A few cardholders will legitimately blow past the threshold. Route operators servicing vending machines. People reloading prepaid cards in bulk. Your false positives. Worth keeping a whitelist after the first pass.
For sliding-window velocity, this is the form I use:
SELECT
cardholder_id,
timestamp,
count(*) OVER (
PARTITION BY cardholder_id
ORDER BY timestamp
RANGE BETWEEN INTERVAL '5 minutes' PRECEDING AND CURRENT ROW
) AS tx_in_last_5min
FROM transactions
QUALIFY tx_in_last_5min >= 5
ORDER BY cardholder_id, timestamp;
QUALIFY works in Snowflake, BigQuery, Databricks, Teradata. For Postgres you wrap the whole thing in a CTE and filter on the outside. Slight pain, same result.
2. Impossible travel
If a card swipes in Chicago and seven minutes later swipes in Los Angeles, one of those swipes is fake. The card is cloned. This is the most uncontroversial fraud signal you’ll find — there’s almost no legitimate reason a single card is in two distant places in seven minutes.
WITH ordered_tx AS (
SELECT
cardholder_id,
timestamp,
location,
LAG(timestamp) OVER (PARTITION BY cardholder_id ORDER BY timestamp) AS prev_ts,
LAG(location) OVER (PARTITION BY cardholder_id ORDER BY timestamp) AS prev_loc
FROM transactions
)
SELECT
cardholder_id,
prev_ts AS first_tx,
timestamp AS second_tx,
prev_loc AS first_location,
location AS second_location,
EXTRACT(EPOCH FROM (timestamp - prev_ts)) / 60 AS minutes_apart,
haversine(prev_loc, location) AS miles_apart
FROM ordered_tx
WHERE prev_ts IS NOT NULL
AND prev_loc <> location
AND haversine(prev_loc, location)
/ nullif(EXTRACT(EPOCH FROM (timestamp - prev_ts)), 0)
* 3600 > 600;
haversine is the great-circle distance function. Most warehouses ship one. If yours doesn’t, it’s about ten lines to write your own.

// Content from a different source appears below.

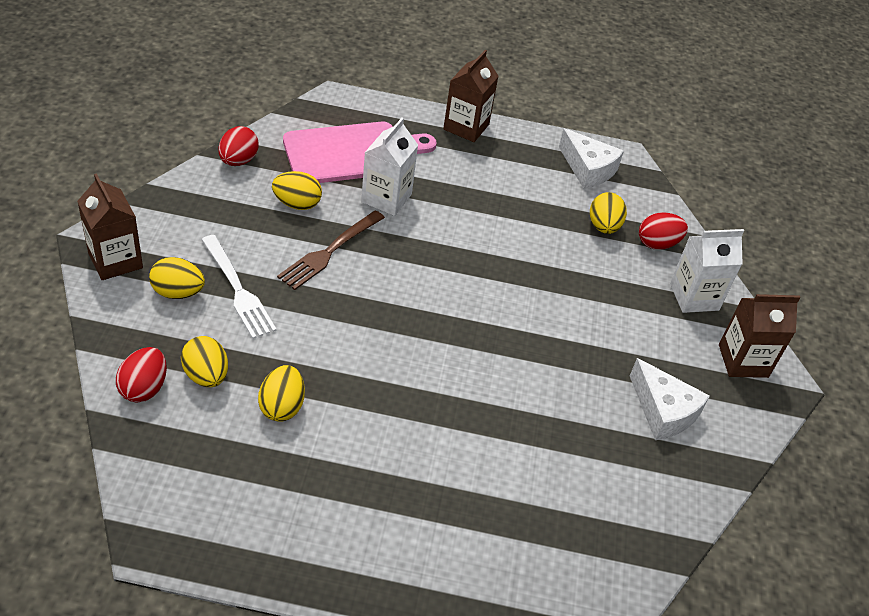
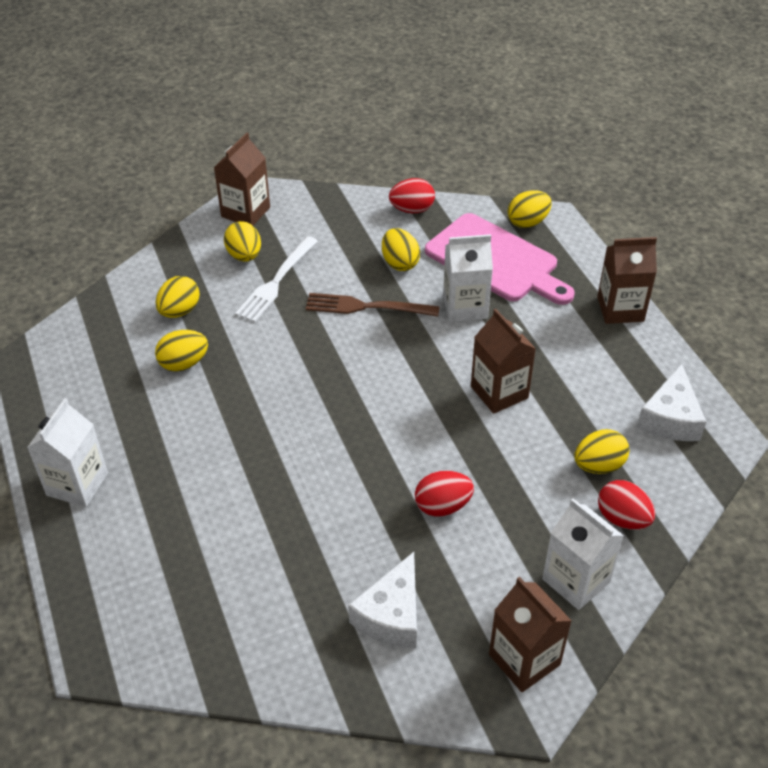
camera: 65 degrees right, 0 degrees up
(144, 388) = (143, 289): red egg -> red egg (442, 506)
(326, 112) = (527, 222): none -> yellow egg
(370, 562) = (77, 484): none -> white carton
(494, 233) = (499, 392): none -> brown carton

The 600 mph threshold is rough — commercial jet cruise is around 575, so this is “faster than a plane could possibly do it.” You can tighten it to 100 mph if you want to catch suspiciously-fast ground travel too, but at that threshold you start picking up real airline travelers, kids with parents driving them home from camp, that kind of thing.
A few other shapes in the same family are worth running:
- Two distant cities, same state, inside 5 minutes. Local cloning rings.

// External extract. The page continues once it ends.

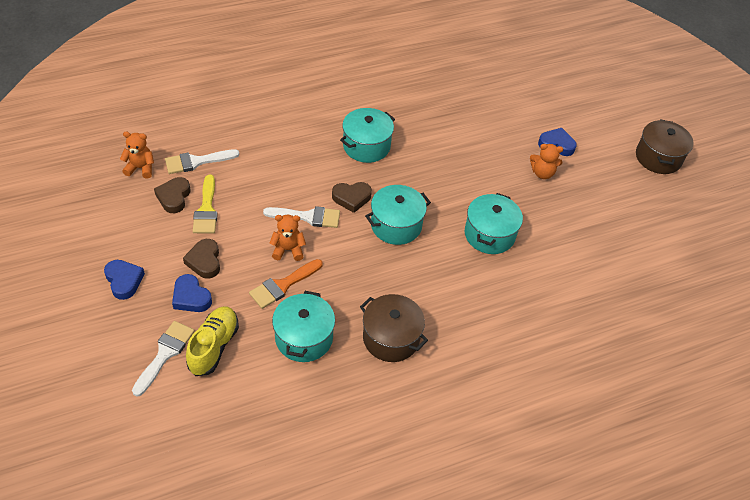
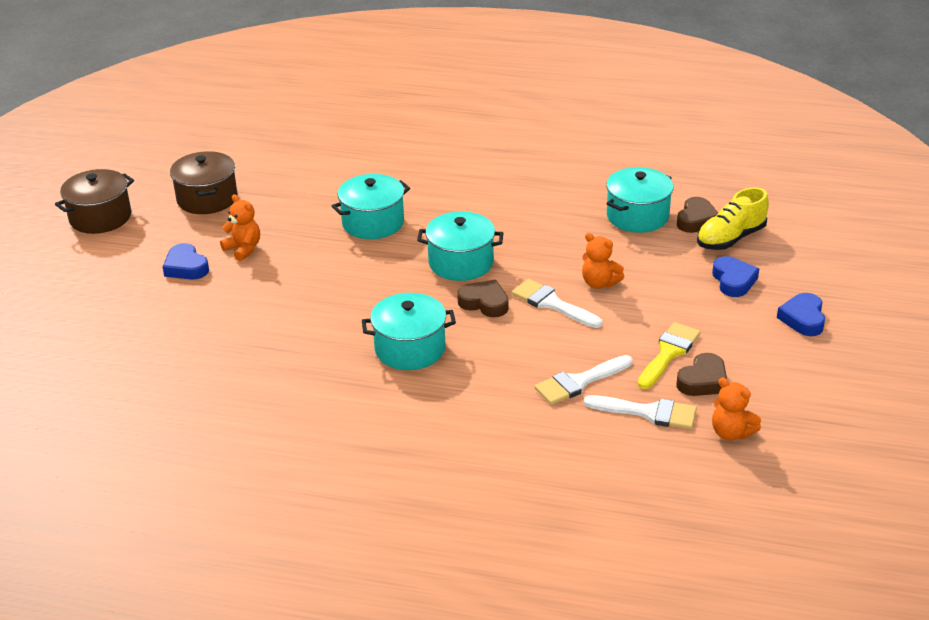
camera: 140 degrees left, 15 degrees down
(165, 354) = (782, 249): white brush -> white brush (579, 382)
(204, 261) = (701, 305): brown heart -> brown heart (696, 220)
(283, 285) = (628, 257): orange brush -> none
(391, 338) = (555, 190): brown pot -> brown pot (207, 199)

- Multiple ZIP codes inside an hour. Skimmer rings working a region.
- Border crossings inside 10 minutes. International rings.
3. Amount anomalies
There are a couple of amounts that show up disproportionately in fraud and almost never in normal use.
SELECT cardholder_id, timestamp, amount, merchant_id
FROM transactions
WHERE
(amount >= 99.50 AND amount < 100.00)
OR (amount >= 499.50 AND amount < 500.00)
OR amount IN (1.00, 5.00, 10.00)
ORDER BY cardholder_id, timestamp;
What’s happening:
Round dollar amounts at small values — $1.00, $5.00, $10.00 — are almost always card tests. Someone got a card number from a dump and they’re checking if it works before reselling it. Real cardholders almost never buy something for exactly $1.00. Coffee is $4.73, gas is $52.81. The roundness is the signal.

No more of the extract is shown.